Менее очевидно другое. Та «необычность», тот неявный, но, можно сказать, семантическиобразующий, стилевой «перекос», даже некий «вывих» зрения, лежащий в основе творчества практически всех поэтов «Серебряного века» (независимо от их самоидентификации), закладывался ещё в 80-90-х годах 19 столетия. И закладывался поэтами не самыми знаменитыми. К их числу в первую очередь можно с полной уверенностью отнести Константина Случевского, старшего современника Анненского. Интересно, что год смерти обоих поэтов символически совпал: 1904-й, год трагических, революционных предвестий в судьбе России. Кажется даже, что предчувствие грандиозных преобразований, внешне выразившихся в трёх революциях и в полном переделе быта, стиля, всей жизни страны, каким-то невероятным образом – задолго до внешних событий – проявилось в творчестве этих поэтов, изнутри «взломавших» не столько форму русского классического стиха (было и это, конечно, и об этом мне уже приходилось говорить в рамках настоящей книги), сколько внутреннюю его суть, динамику, лексику стиха. Если пояснить кратко – сравните любое известное стихотворение Пушкина, и любое стихотворение Гумилёва, к примеру. И размер, и ритм, и даже тематика могут совпадать, но какое-то неуловимое, странно тревожащее различие сразу бросится в глаза. Можно даже сказать, что сам «витаминный состав» стиха явно неоднороден. И эта очевидность стала особенно ясна через столетие, в самый разгар «Серебряного века». Куда менее ясно это различие в творчестве поэтов, стоящих как бы посередине поэтического столетия, особенно у Случевского. (Год рождения его совпадает с годом смерти Пушкина, что тоже, кажется, символично). Но ведь если сравнить хотя бы экспрессию и лексику пушкинского стиха со стихом Случевского, то разница, пусть не столь явная, но в глубине своей разительная, проявится несомненно. Вот два кратких шедевра, к примеру. Один из них со школы знают почти все, поэтому не станем цитировать целиком, приведём лишь знаменитую концовку:
«…я вас любил так искренно, так нежно,
Как дай вам Бог любимым быть другим».
Это Пушкин. А вот куда менее знаменитый (и здесь несправедливость, или, может быть, случайность несправедливости?) шедевр Случевского:
«Упала молния в ручей.
Вода не стала горячей.
А что ручей до дна пронзён,
Сквозь шелест струй не слышит он.
Зато и молнии струя,
Упав, лишилась бытия.
Другого не было пути…
И я прощу, и ты прости».
Та всеобъемлющая гармония, присущая поэзии «Золотого века», – даже в любовной, нередко трагической лирике, словно бы растворяется, – очень неявно, но оттого особенно тревожаще, куда-то удаляется в стихах Случевского.

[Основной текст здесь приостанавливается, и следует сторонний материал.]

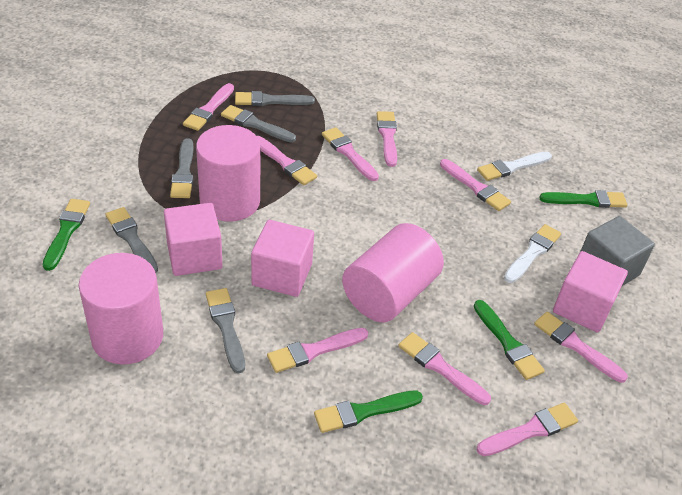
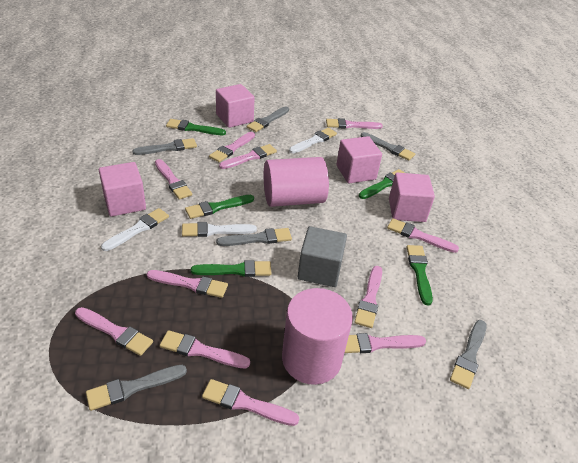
green brush: 4 -> 5
grey brush: 5 -> 6
pink brush: 9 -> 11
pink cube: 3 -> 4
pink cylinder: 3 -> 2
white brush: 2 -> 3

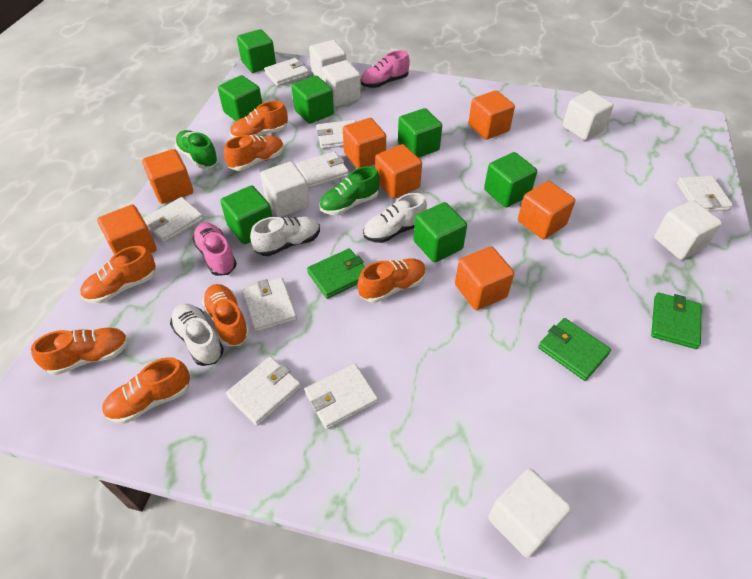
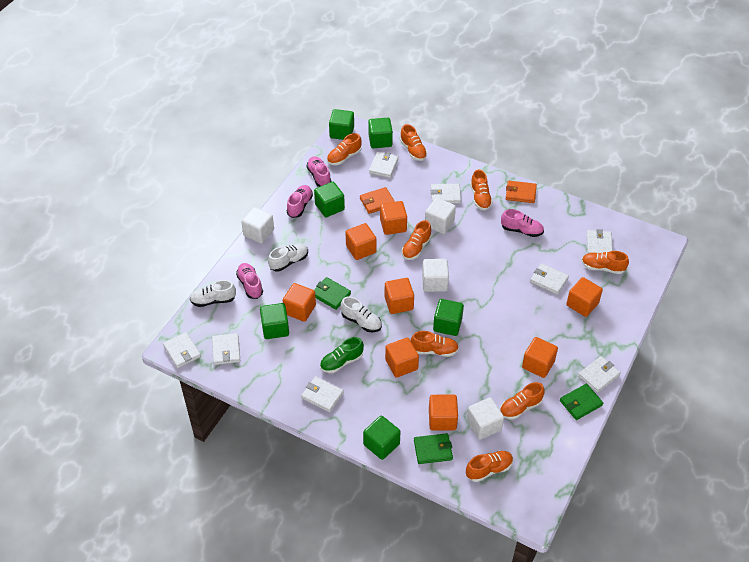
green cube: 7 -> 6
green shoe: 2 -> 1
orange cube: 7 -> 8
orange shoe: 7 -> 8
orange wallet: 0 -> 2
pink shoe: 2 -> 4
white cube: 6 -> 4

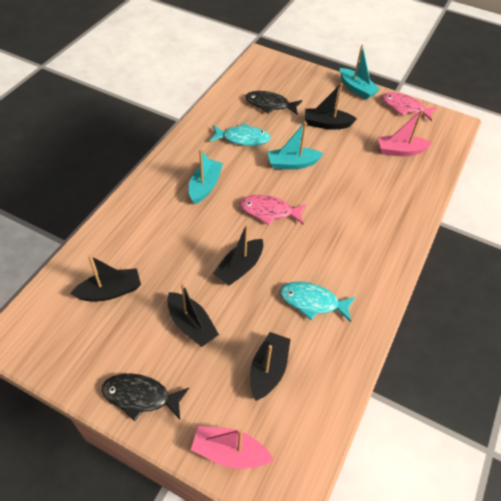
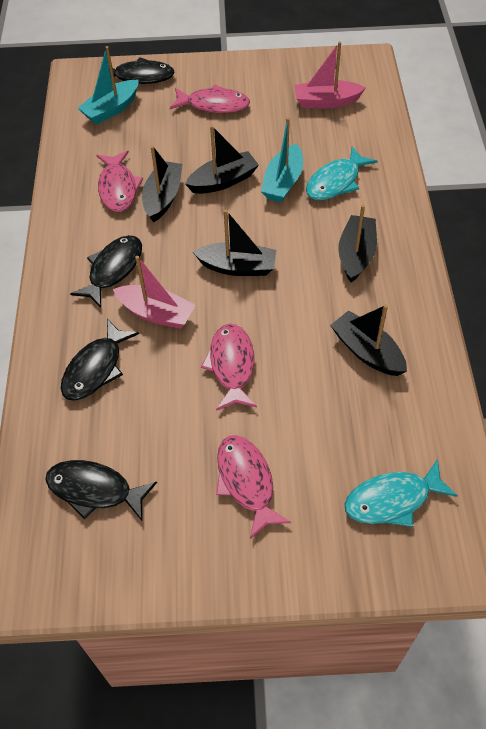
black fish: 2 -> 4
pink fish: 2 -> 4
turquoise boat: 3 -> 2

Здесь не гармония в первую очередь, здесь – схватка, бой, здесь уже намечается то неистовство любви (но уже не сама Любовь, она здесь как бы во-вторых!), которому так много места будет отведено в поэзии и прозе «Серебряного века». Ученик Случевского Валерий Брюсов этому «неистовству», сжигающему пламени, фатальной гибельности любви отдал особенно много сил в творчестве. И, кажется, переусердствовал в своей прямолинейности, в лобовых откровенностях. Но речь не о Брюсове и других последователях Случевского, которых в 20-м веке оказалось неожиданно много для не очень знаменитого, не очень-то заметного поэта. Речь в первую очередь о самом Случевском, тайно несшим в себе заряд такой поэтической мощности и новизны, что поэты этот заряд почуяли мгновенно, и, порою не признаваясь самим себе, стали как бы «реконструировать» – с большим или меньшим успехом – неуловимый стиль поэта. Для большинства же читателей этот «заряд» увиделся с большим запозданием, увы.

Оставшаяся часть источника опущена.